I’d be curious to hear your thoughts! Thanks for commenting!
The part of “For he lives in a world without dragons” made me literally shout in excitement. It was a simply brilliant metaphor.
That was very nice, ah, I want to see some dragons.
These are just wonderful, I really needed to hear a lot of the thing said in your comics. Great reminders while being uplifting!
My two favorite parts: Trees EAT sunlight! And: Humble artists are free to learn from anyone.
Thank you for creating these arts. The beauty of it is not only that is it pleasing to look at but it helps budding designers and art students like us.
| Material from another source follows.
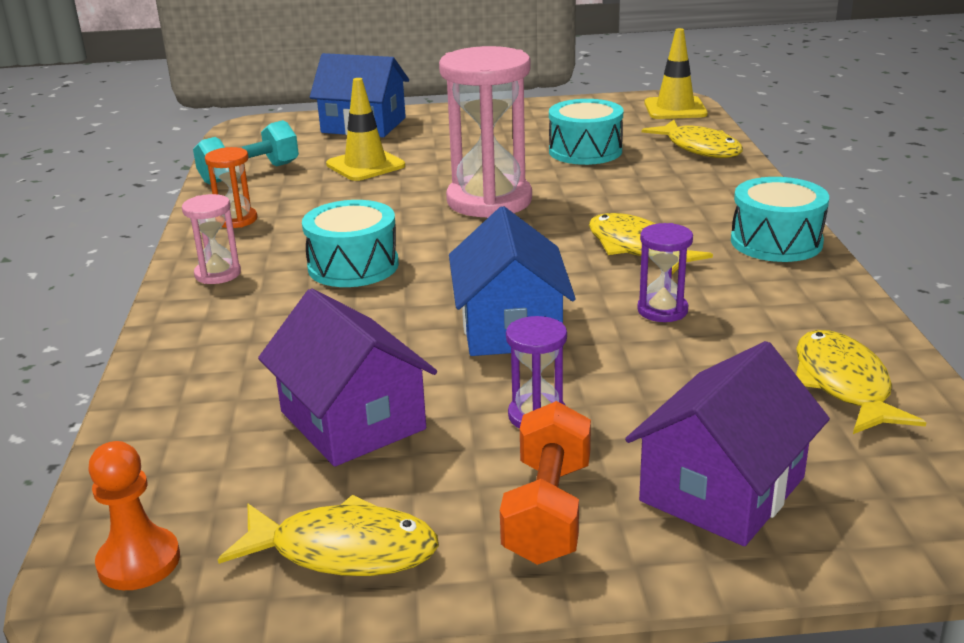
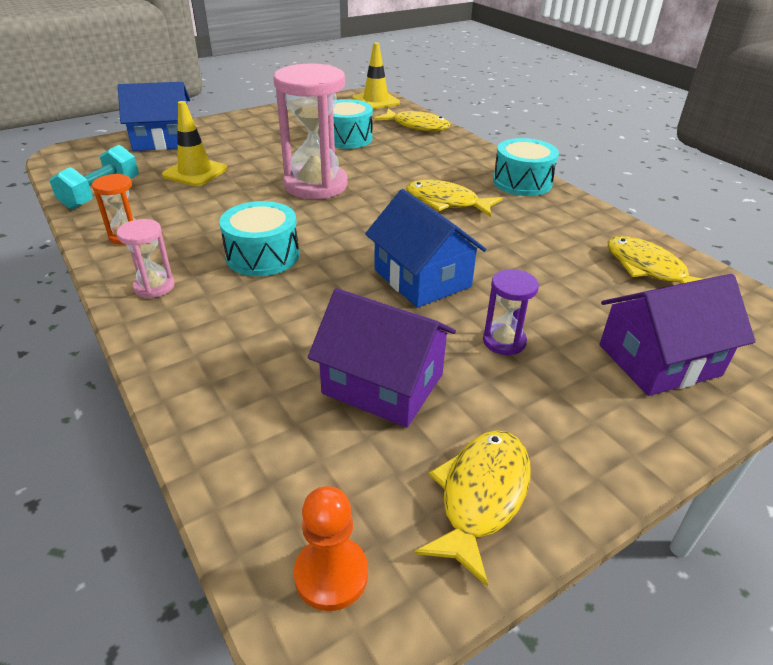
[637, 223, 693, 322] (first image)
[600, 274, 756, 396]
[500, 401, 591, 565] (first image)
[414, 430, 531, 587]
To create an art like you do : an art that helps people, is a dream we all are trying to reach.
Thank you for creating..
Long live the dragons!
I should make a t-shirt out of that slogan… long live the dragons!
Do tell us if you do!
I like the way u look at things i love art used to draw lots but not as much now i wish to improve evarywher but i need some motivation and inspiration again. ^^
Your thoughts, words, and comics really help me. I think whenever I am feeling down, when I fail, when I am beating myself up unnecessarily or when I give in to insecurities and anxiety, I will visit this website and read everything you have posted. You are inspiring so many people, and you inspire me to not only be a better, more efficient, humble, confident artist, but to be more of a whole person. When bad things happen to me, or to people close to me, I cease to see the world and its wonder, and begin to see my creative self trapped by a whole encompassing fear, which stunts my growth as a human being, but somehow within the magic simplicity found in these comics I feel that can slowly heal and become free again. The most important things I have learned from your comics is the need for wonder, acceptance, and patience; they have never resonated this loudly, and deeply, for which I am eternally grateful. I will carry these lessons on my journey with every field I explore, from medicine, to art, to education reform. Thank you for your contributions, and for teaching us like we have never been taught before. Thanks for existing, and continue being awesome! Sincerely- SJM
Thanks Samantha! I really appreciate that– it’s an honor to know my comics are making a difference for people.
Loved the second to last page. My ten year old niece recently taught me how to do some basic graffiti art. It was a simple technique, but nothing i had ever learned before. It doesn’t matter who you learn from, as long as you try to learn a little something from everyone.
That’s awesome! Thanks for sharing, Matt!